Anti-malarial drugs primaquine and chloroquine have different sensitization effects with anti-mitotic drugs in resistant cancer cells

The purpose of this study was to identify conditions that would increase the sensitivity of drugresistant cancer cells. Previously, two anti-malarial drugs, chloroquine (CHL) and primaquine (PRI), showed different sensitization effects for vinblastine (VIB)-resistant cancer cells. Herein, we tested co-treatment of cells with CHL or PRI and other microtubule-targeting cancer drugs, namely, vinorelbine (VIO), paclitaxel (PAC), docetaxel (DOC), vincristine (VIC), or halaven (HAL).
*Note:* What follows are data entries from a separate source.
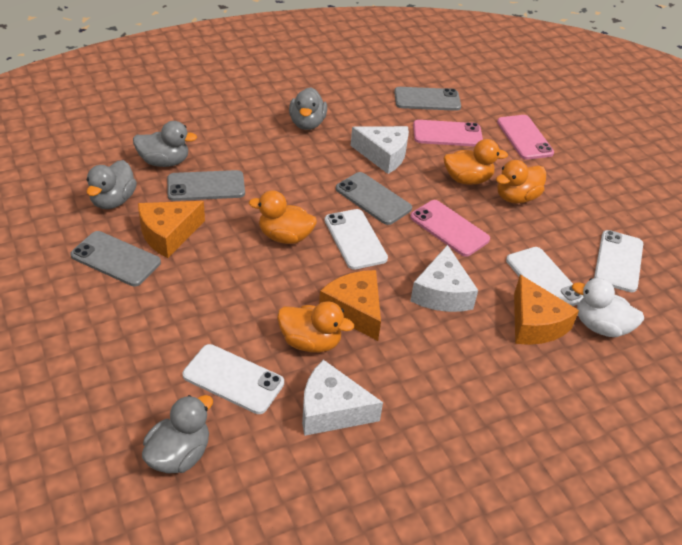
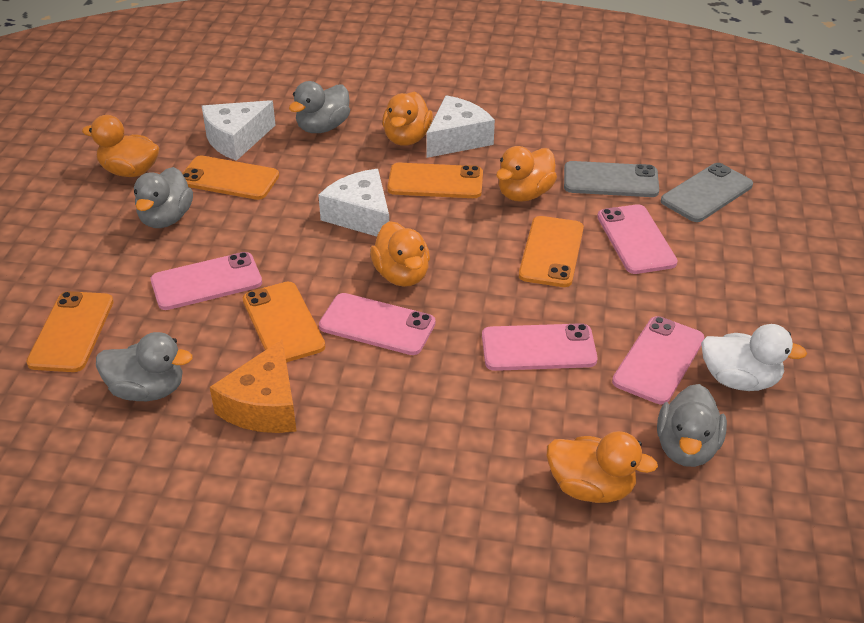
grey phone: 4 -> 2
orange cheese: 3 -> 1
orange duck: 4 -> 5
orange phone: 0 -> 5
pink phone: 3 -> 5
white phone: 4 -> 0

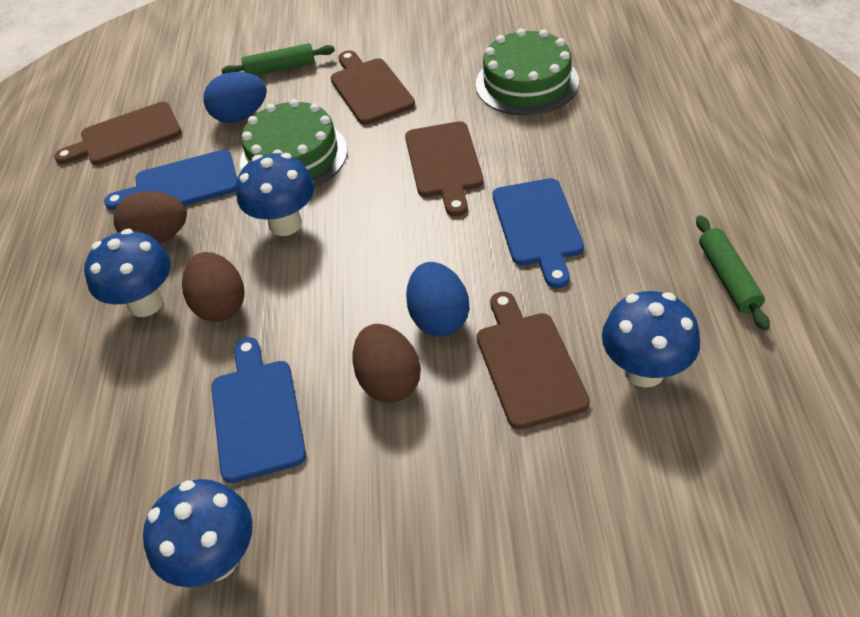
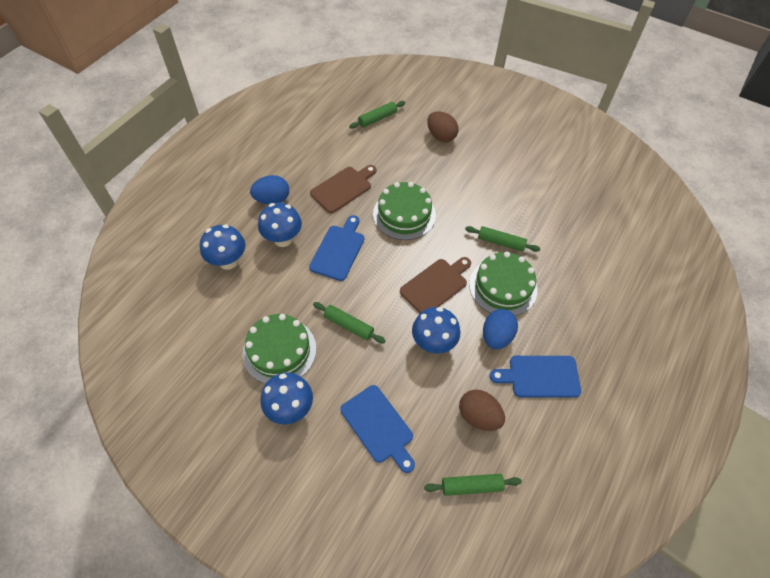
brown cutting board: 4 -> 2
brown egg: 3 -> 2
green cake: 2 -> 3
green rolling pin: 2 -> 4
We found that PRI sensitized P-glycoprotein (P-gp)-overexpressing drugresistant KBV20C cells to all six anti-mitotic drugs to a similar extent. CHL had a similar sensitization effect only for co-treatment with PAC, DOC, VIC, and HAL, while the sensitization effect was less marked for co-treatment with VIB or VIO. FACS analysis and western blot analysis revealed that G2 arrest and apoptosis showed only a slight increase on co-treatment with VIB or VIO and CHL. We also found that phospho-histone H3 and pRb were markedly increased only by PRI?VIB co-treatment, but not by CHL-VIB co-treatment. This suggests that reduction in the expression of these proteins correlates with decreased G2 arrest in CHL-VIB co-treatment. We further compared the effect of another anti-malarial drug, mefloquine (MEF), in combination with the six anti-mitotic drugs. We found that MEF and PRI had similar sensitization effects in cotreatment with these anti-mitotic drugs. PRI and MEF had generally similar sensitization effects in co-treatment with anti-mitotic drugs, suggesting that they do not have any preferred anti-mitotic drug partner in co-treatment. This indicates that only CHL shows specificity in co-treatment with anti-mitotic drugs in resistant cancer cells. Our results may contribute to the choice of anti-mitotic drugs to be used in co-treatment of resistant cancer cells with the antimalarial drugs, CHL, PRI, and MEF.